« Patate douce ! », lance la coach Emma Darquié. Aussitôt, un groupe de vingt-deux hommes se met en formation sur le tatami d’un dojo de la rue de Wazemmes, à Lille, en ce mardi soir de septembre. Ils dodelinent lentement des bras et des hanches, puis se répartissent en trinômes pour former des mini-pyramides, au cri de « Bring the action ! »
Créés en 2016, les Scrimmage People sont le premier collectif de pom-pom boys français. En tee-shirt et guêtres noirs, minishort, bretelles, bandeau et pompons rouges, ses membres, âgés de 25 à 55 ans, s’entraînent un soir par semaine et font le show lors de compétitions de sport féminin dans les Hauts-de-France et en Belgique. Ils ouvriront, le 26 octobre, la troisième édition du tournoi de roller derby, Skate of the Dead, à Anderlecht (Bruxelles). Ce sport de contact en patins à roulettes, né aux Etats-Unis et largement pratiqué en France depuis dix ans par des femmes, est leur terrain de jeu habituel. La troupe est née à l’issue d’un atelier organisé par les Vienna Fearleaders, les pionniers autrichiens des pom-pom boys en Europe, qui leur ont mis le pied à l’étrier après leur avoir offert des tenues de spectacle.
Trentenaire aux pommettes roses, Nathan Bounie, enseignant, a pratiqué plus jeune le patinage artistique pendant dix ans, quand tous ses camarades jouaient au football. « Je me prenais des remarques parce qu’ils considéraient que c’était un sport de filles, alors que je n’avais pas du tout l’impression d’être moins mec qu’eux. » Adulte, il se met à la danse jazz et la danse contemporaine, en s’amusant à créer des chorégraphies. Puis, deux enfants naissent en moins de quatre ans, le temps libre s’évapore et Nathan Bounie met sa passion en suspens. Un jour, son épouse découvre par hasard l’existence des pom-pom boys ; enthousiaste, elle l’inscrit d’office au club lillois. Elle a bien fait : « Je pouvais enfin pratiquer un sport collectif avec d’autres hommes, mais des hommes bienveillants, jamais dans le jugement… »

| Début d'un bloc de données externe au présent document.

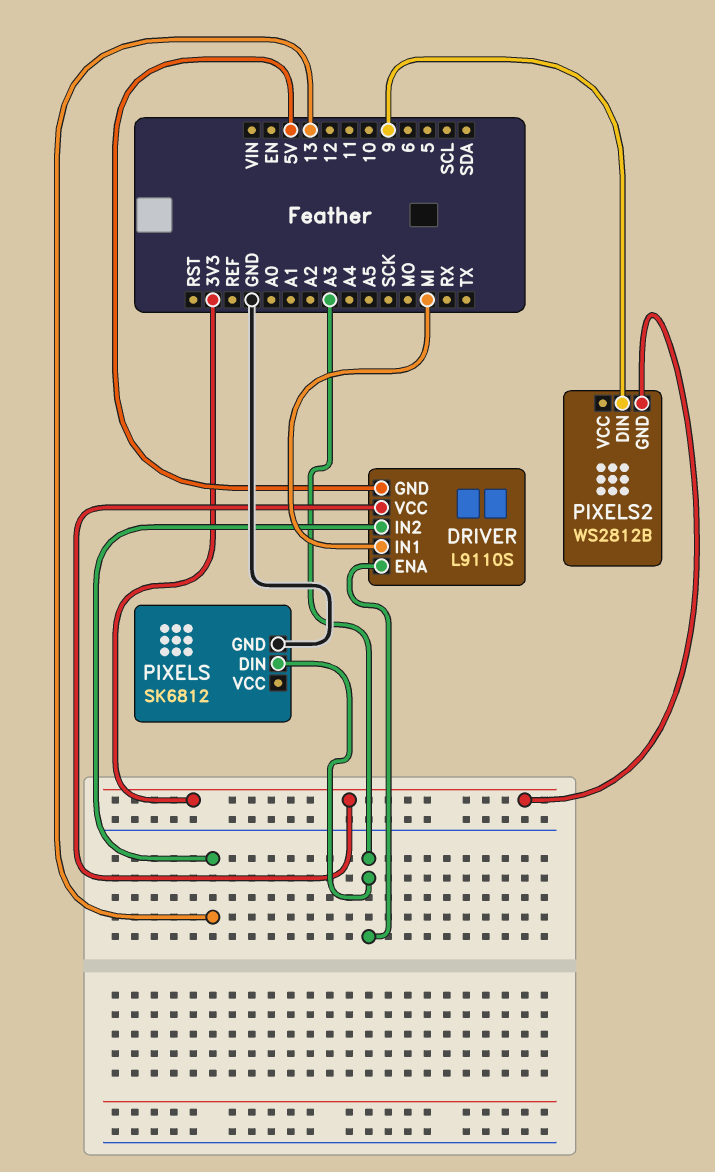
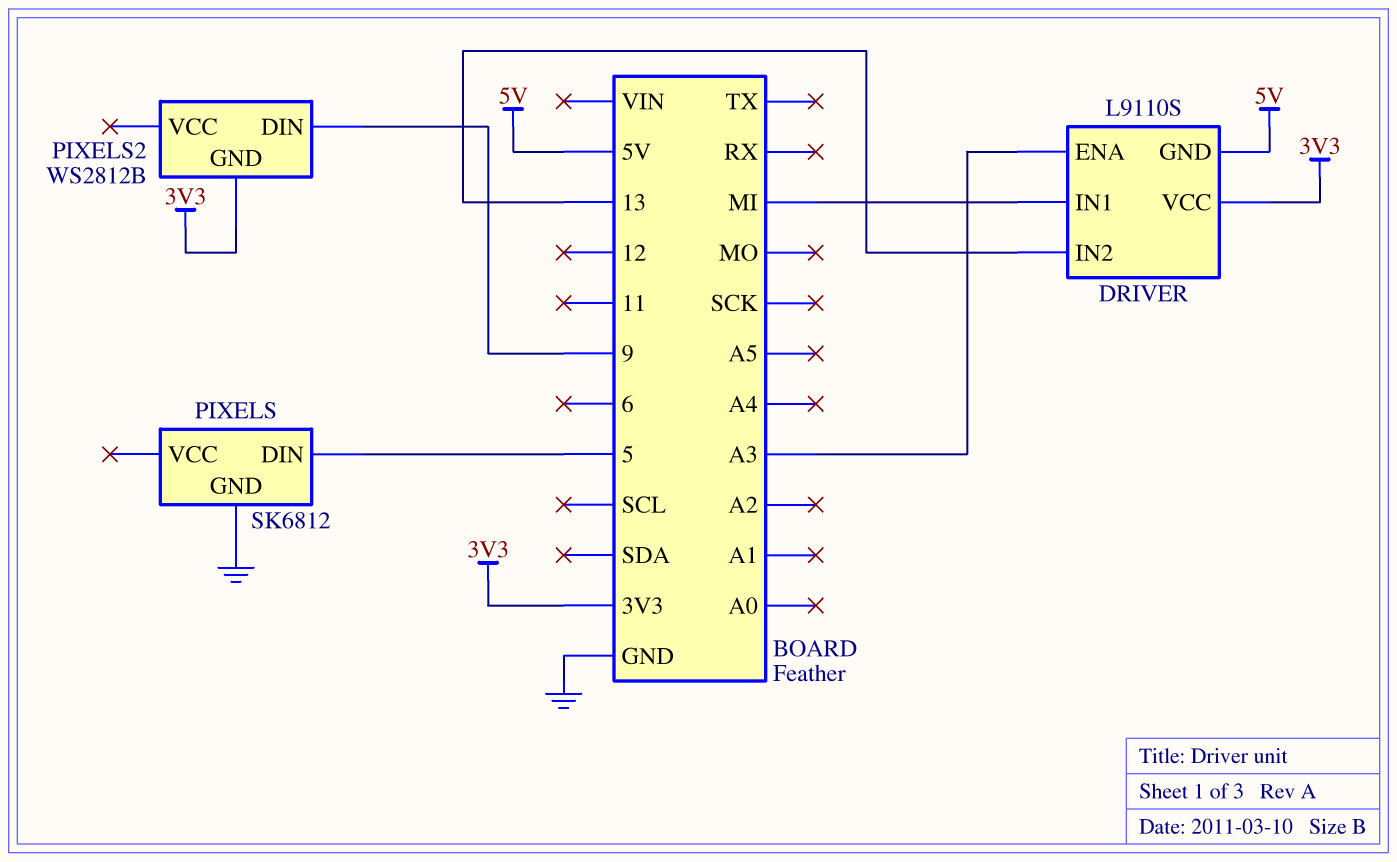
PIXELS pin DIN: A3 -> 5

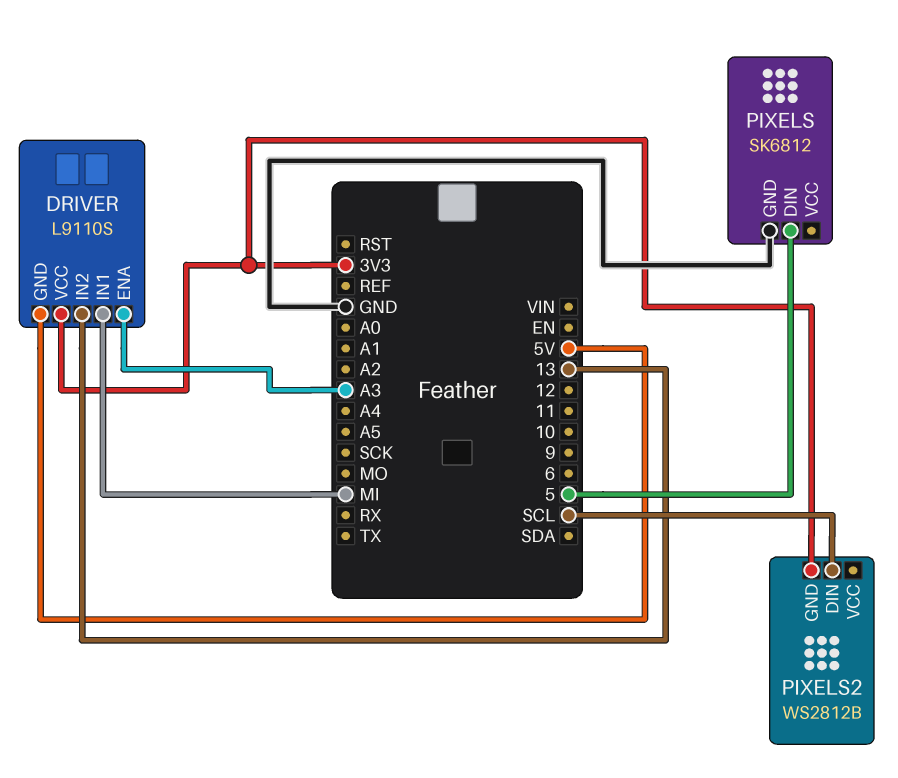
PIXELS2 pin DIN: 9 -> SCL

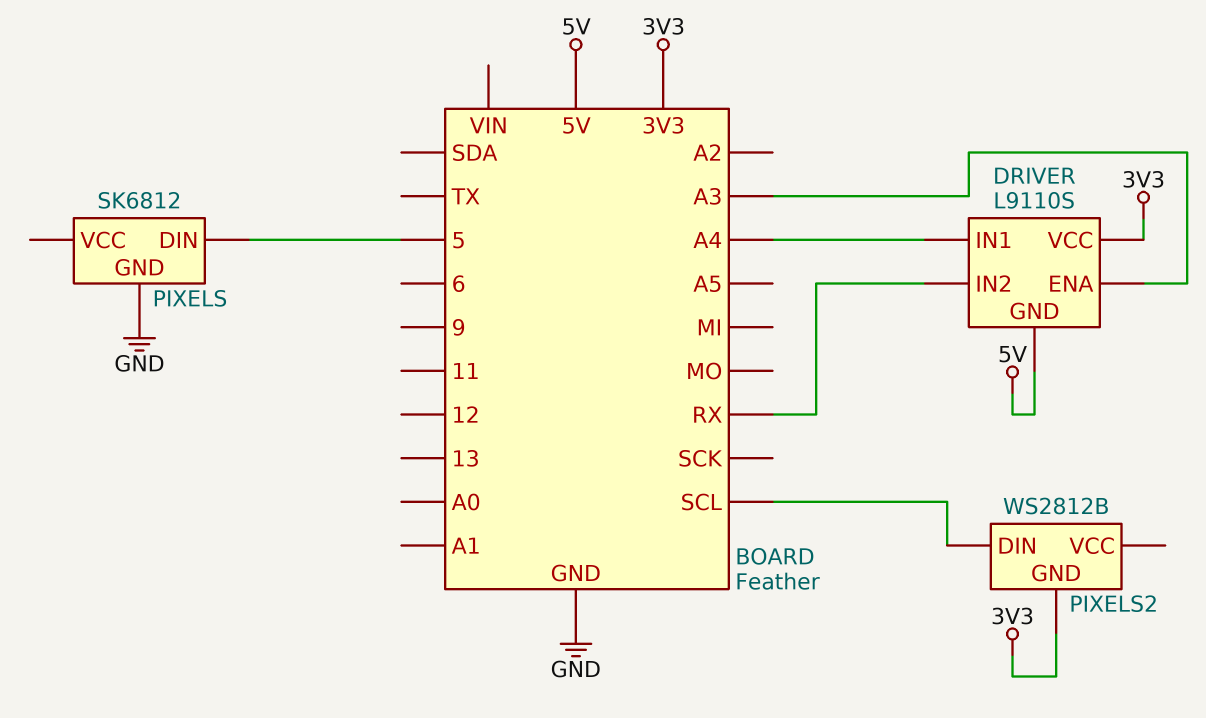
DRIVER pin IN1: MI -> A4
DRIVER pin IN2: 13 -> RX

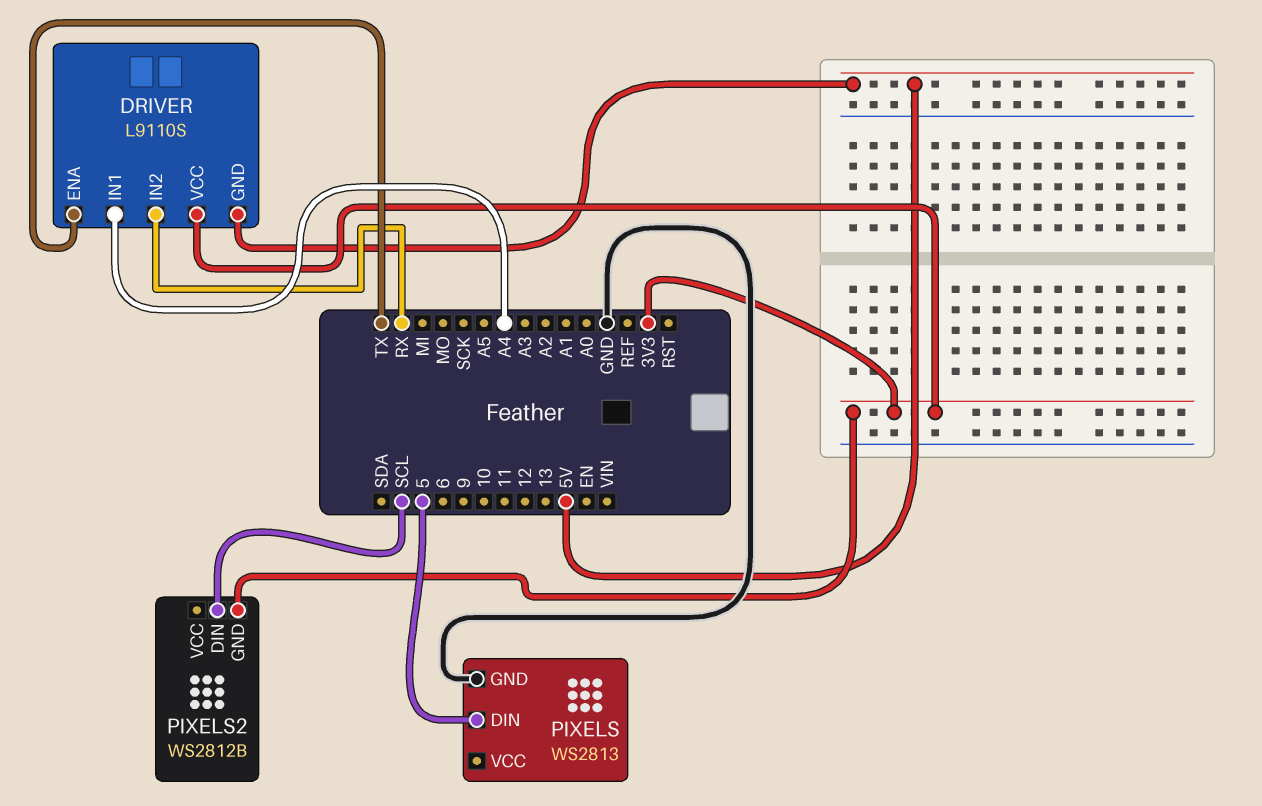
DRIVER pin ENA: A3 -> TX
PIXELS: SK6812 -> WS2813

Franklin Roosevelt, Ronald Reagan ou George W. Bush
Au fil des années, les Scrimmage People se sont fait une place sur la scène lilloise, portant à leur façon un certain engagement militant. Ils assument ne pas avoir un physique d’Apollon, mais ont à cœur de jouer les athlètes. « Au début, avec notre bedaine et nos poils, on voulait juste s’éclater et casser les codes à coups de paillettes. » Soit bousculer l’univers figé des cheerleaders, et des pom-pom girls, en minijupes.
Rappelons cependant qu’aux Etats-Unis, les prouesses acrobatiques des pom-pom boys ne datent pas d’hier. Des présidents américains comme Franklin Roosevelt, Ronald Reagan ou George W. Bush l’ont eux-mêmes été lorsqu’ils étaient à l’université. Du milieu du XIXe siècle jusqu’aux prémices de la seconde guerre mondiale, quand les jeunes hommes sont partis en nombre à la guerre, le cheerleading était d’ailleurs exclusivement masculin, et aussi prestigieux que le football américain, comme le relatait Slate en 2013.